Ce qui ne change pas, contrairement à ce que vous avez peut-être lu
Il circule régulièrement des rumeurs sur des changements réglementaires majeurs qui n’ont pas (encore) abouti. En 2026, plusieurs propositions discutées en commission fédérale n’ont pas été adoptées. Méfiez-vous des newsletters alarmistes qui généralisent des projets en cours comme des obligations effectives.
Ma recommandation : consultez directement les sites officiels (seco.admin.ch, ch.ch, sites des chancelleries cantonales) ou votre fiduciaire pour valider tout changement annoncé. Dans le contexte suisse, la précision est essentielle — une mauvaise interprétation d’une règle peut coûter cher.
Plan d’action pratique pour les PME romandes
D’ici le 1er juillet, trois actions concrètes :
- Vérifiez les salaires minimaux applicables dans chaque canton où vous avez des salariés. Ajustez les contrats si nécessaire.

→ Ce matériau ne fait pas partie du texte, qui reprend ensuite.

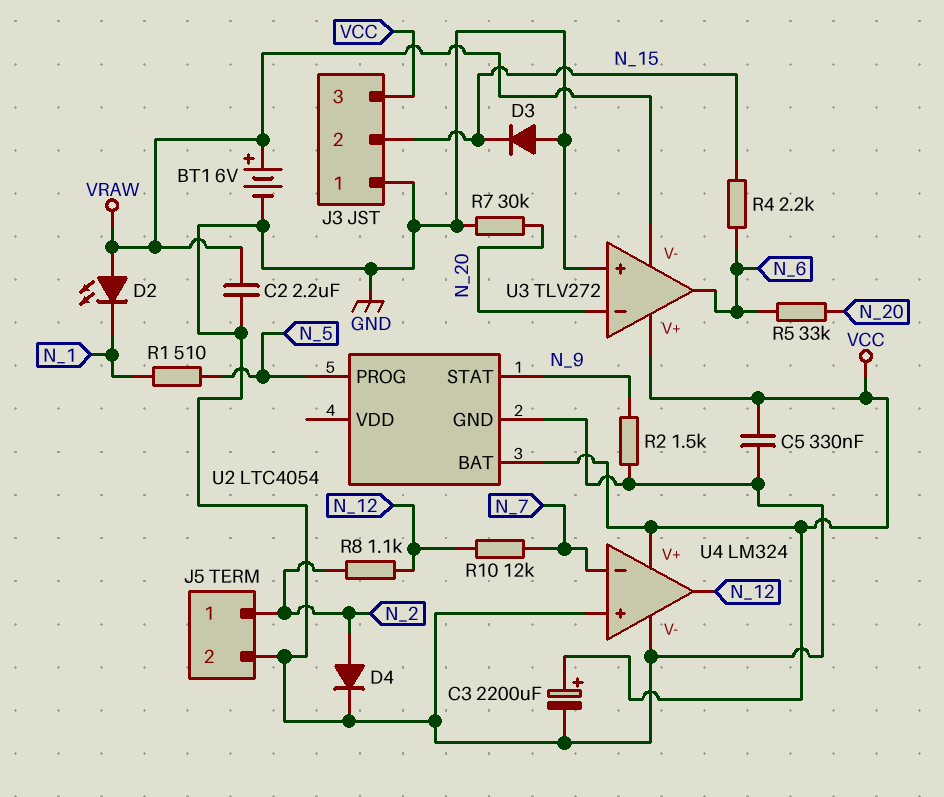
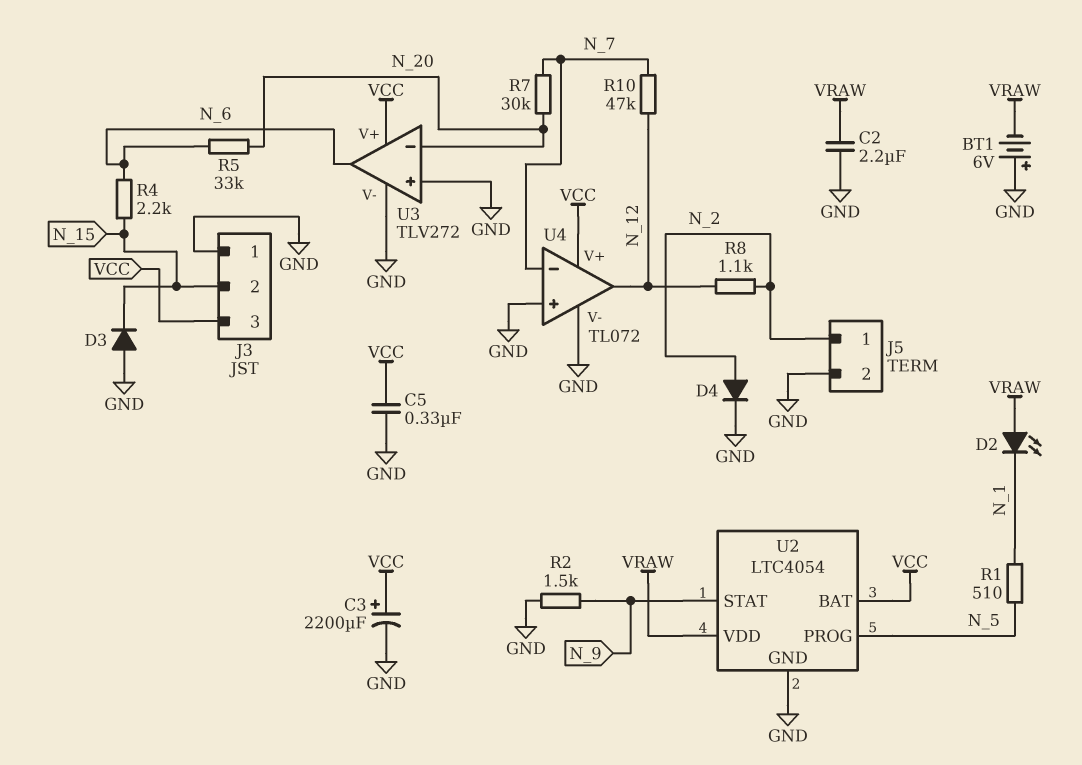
BT1: 6V (plus VRAW, minus GND) -> 6V (plus GND, minus VRAW)
R7: 30k (GND, N_20) -> 30k (N_7, N_20)
R10: 12k (N_7, N_12) -> 47k (N_7, N_12)
U2 pin VDD: none -> VRAW
U3 pin V-: VRAW -> GND
U4: LM324 -> TL072

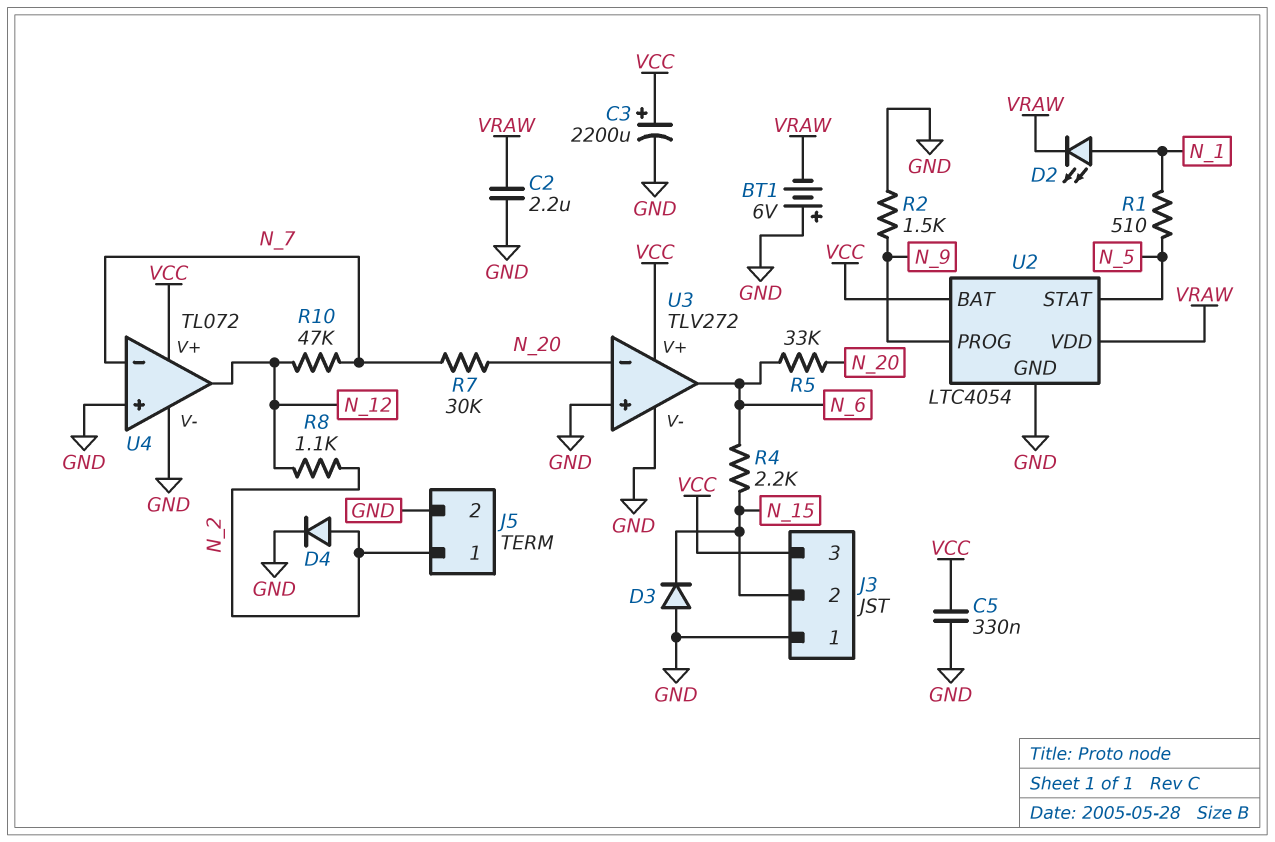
D2: LED (A VRAW, K N_1) -> LED (A N_1, K VRAW)
U2 pin PROG: N_5 -> N_9
U2 pin STAT: N_9 -> N_5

- Faites un audit rapide de vos pratiques LPD : registre de traitement, mentions légales, contrats fournisseurs.
- Vérifiez vos exigences de facturation auprès de vos principaux clients institutionnels.
Si vous reconnaissez cette situation, commencez par le point 2 (LPD) — c’est celui qui est le plus souvent négligé et qui présente les risques les plus immédiats pour les PME non conformes.

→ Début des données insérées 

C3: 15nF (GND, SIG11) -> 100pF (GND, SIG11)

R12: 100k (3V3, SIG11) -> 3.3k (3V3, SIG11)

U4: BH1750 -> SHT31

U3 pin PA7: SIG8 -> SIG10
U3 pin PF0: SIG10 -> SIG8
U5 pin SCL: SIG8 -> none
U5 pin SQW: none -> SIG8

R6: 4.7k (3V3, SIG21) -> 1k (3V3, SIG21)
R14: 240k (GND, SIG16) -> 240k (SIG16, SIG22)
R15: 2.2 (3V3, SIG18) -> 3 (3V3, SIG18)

Ce que vous devez vérifier maintenant
Au-delà des obligations légales directes, plusieurs éléments pratiques méritent une vérification avant le 1er juillet de chaque année. Vos contrats de travail mentionnent-ils des références à des réglementations spécifiques qui auraient évolué ? Vos formulaires de collecte de données clients sont-ils conformes à la LPD dans sa version actuelle ? Vos partenaires fournisseurs ont-ils des exigences de facturation que vous devez satisfaire ?
En Suisse romande, la complexité réglementaire vient moins de changements brusques que d’une accumulation progressive de modifications qui, prises individuellement, semblent mineures mais qui, ensemble, créent des écarts de conformité significatifs. Une révision annuelle structurée — idéalement avec votre fiduciaire ou votre conseiller juridique — est le meilleur investissement de prévention que vous pouvez faire pour votre PME.